Benchmarking Java Runtimes: When Methodology Changes Everything
#Backend

Benchmarking Java Runtimes: When Methodology Changes Everything

Backend Reporter
7 min read

A deep dive into how rigorous benchmarking methodology completely changed conclusions about Java runtime performance, revealing the importance of fair comparisons in distributed systems decisions.

The benchmark that made me change my mind about Jakarta EE in 2026 isn't really about Jakarta EE at all. It's about what happens when we move from convenient narratives to defensible measurements in distributed systems. This story reveals how methodology can completely flip conclusions about runtime performance, which matters for anyone making architectural decisions in Java ecosystems.

The Problem with Benchmarking

Benchmarking distributed systems is notoriously difficult. The initial results from this lab showed Embedded GlassFish outperforming Spring Boot and Payara Micro, but this conclusion was based on incomplete methodology. The author correctly identified that this would be "methodologically weak" - a crucial admission in systems engineering where incomplete data often leads to incorrect decisions.

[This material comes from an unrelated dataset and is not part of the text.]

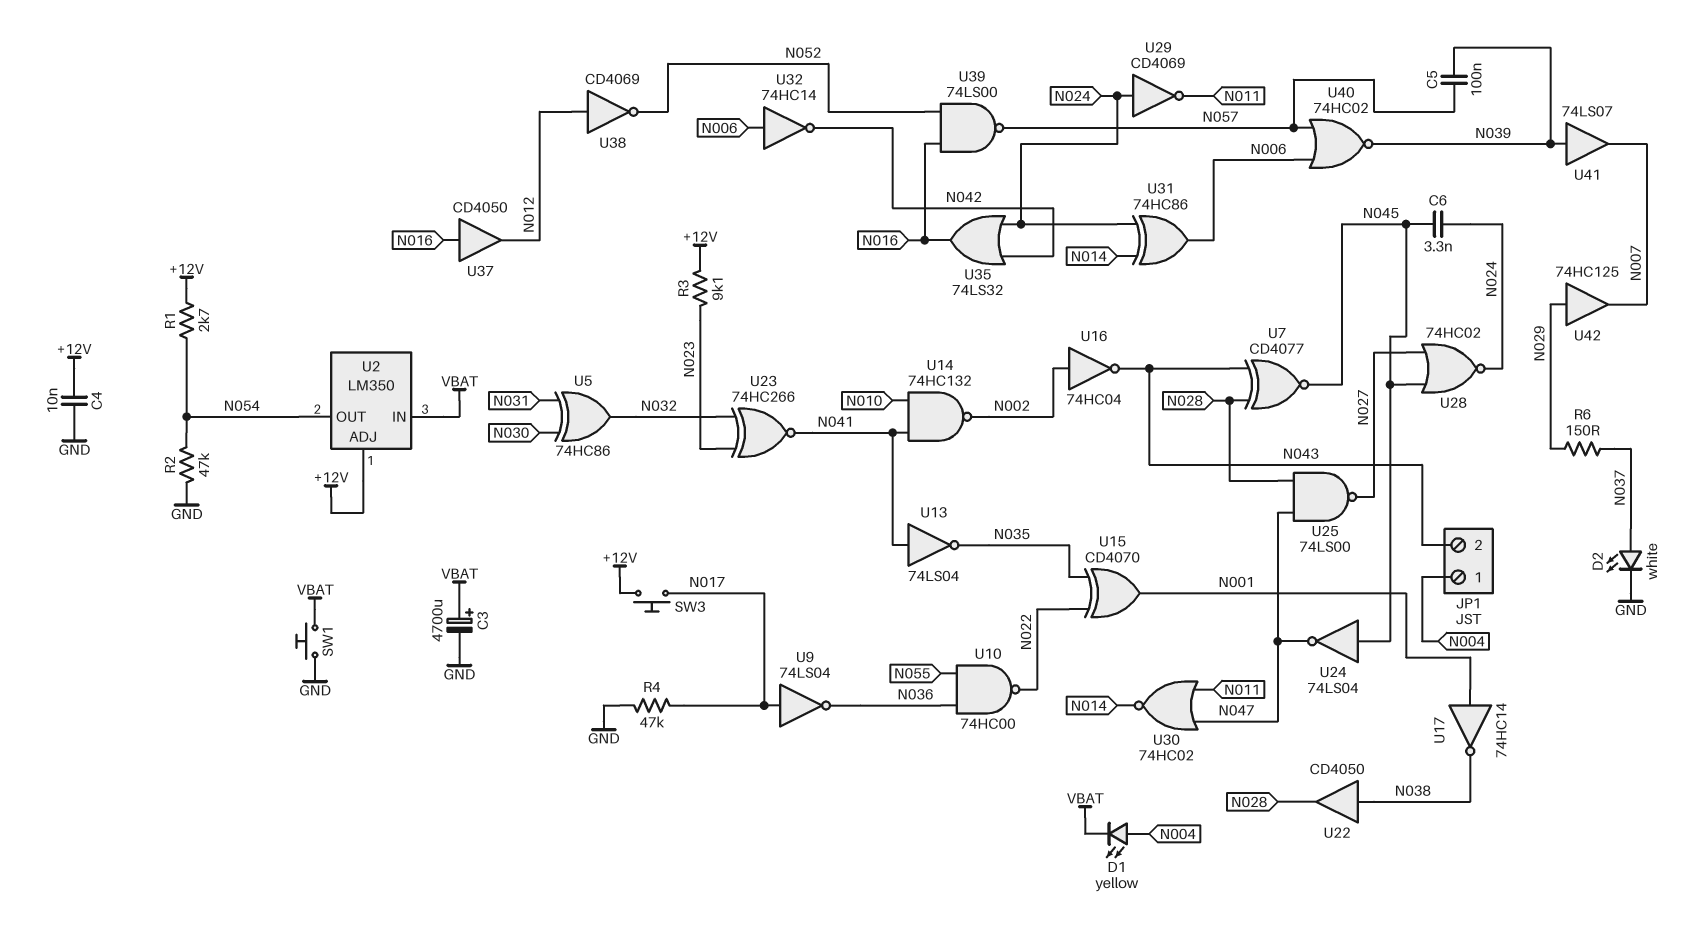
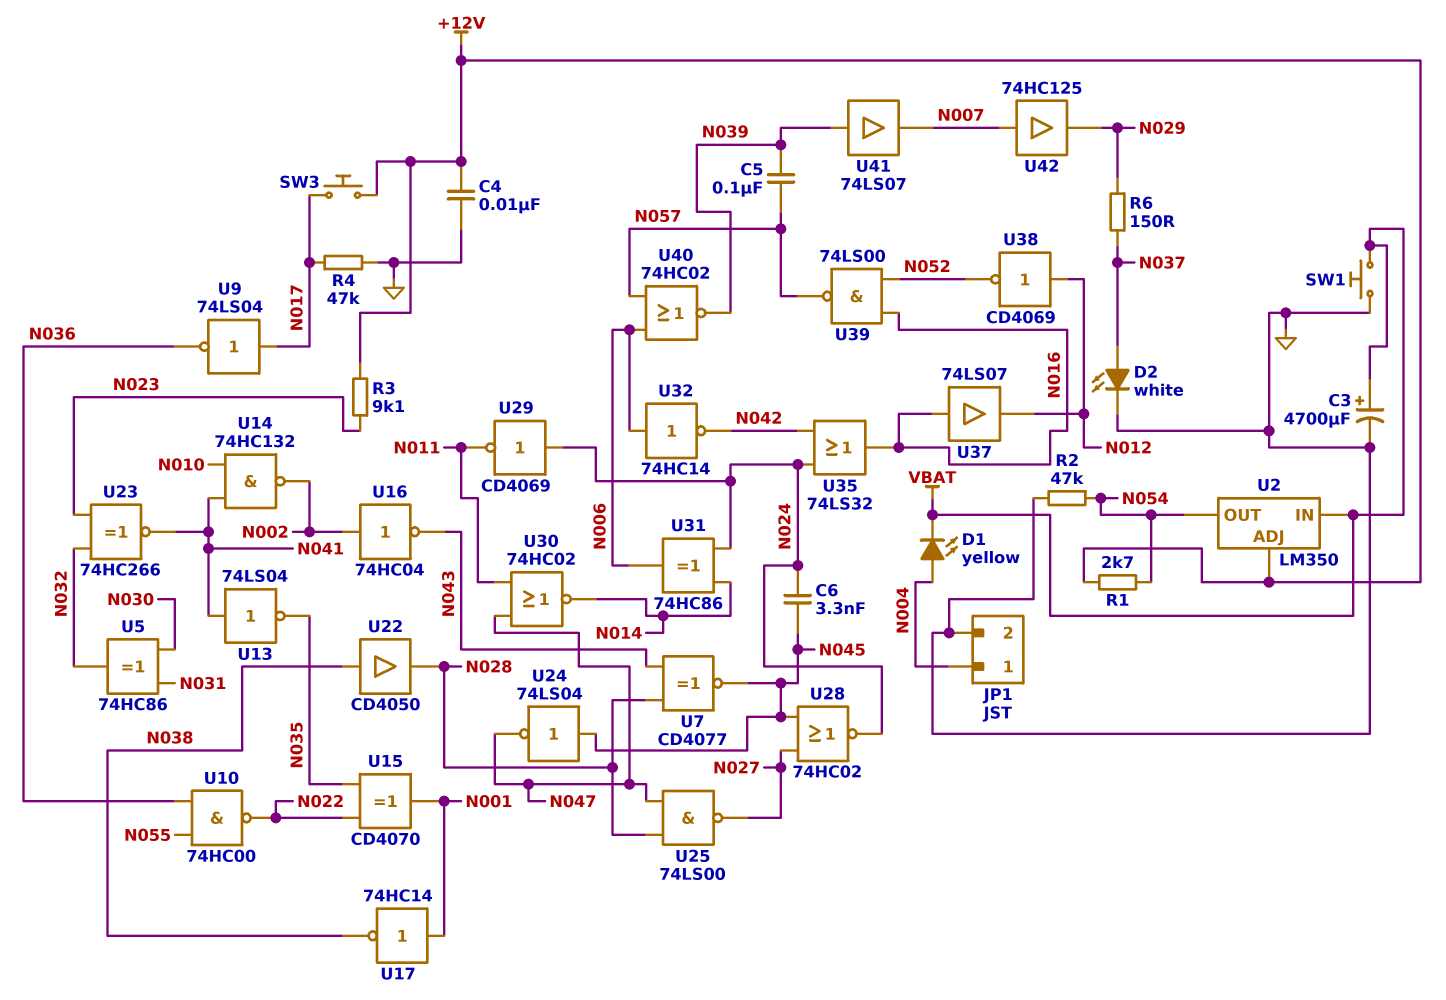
JP1 pin 2: N043 -> GND
U37: buffer CD4050 (in N016, out N012) -> buffer 74LS07 (in N016, out N012)
U42: buffer 74HC125 (in N029, out N007) -> buffer 74HC125 (in N007, out N029)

The core problem is that benchmarks rarely reflect real-world complexity. They frequently miss critical factors like:

  • Proper warmup periods
  • Consistent runtime environments
  • Database cost attribution
  • Memory management under pressure
  • Error rates under load

These factors become increasingly important as systems scale, making initial benchmark results potentially misleading for production decisions.

The Evolution of a Fair Benchmark

The author's approach evolved through five phases, each adding rigor to the comparison:

Phase 2: The Initial Temptation

The first complete benchmark showed Embedded GlassFish leading in p95 latency and throughput. However, this phase lacked critical controls:

  • No database cost attribution
  • Inconsistent JDK versions
  • No separate warmup period
  • Short measurement windows
  • Inconsistent pool configurations

These omissions meant the results, while interesting, couldn't support definitive conclusions about runtime performance.

Phase 3: Adding Causality

This phase introduced more complexity:

  • Multiple virtual user (VU) levels
  • Database cost attribution with pg_stat_statements
  • RSS measurements
  • GC logging

A key issue emerged: Payara Micro complained about an unsupported JDK in some runs, introducing an unfair comparison that needed resolution.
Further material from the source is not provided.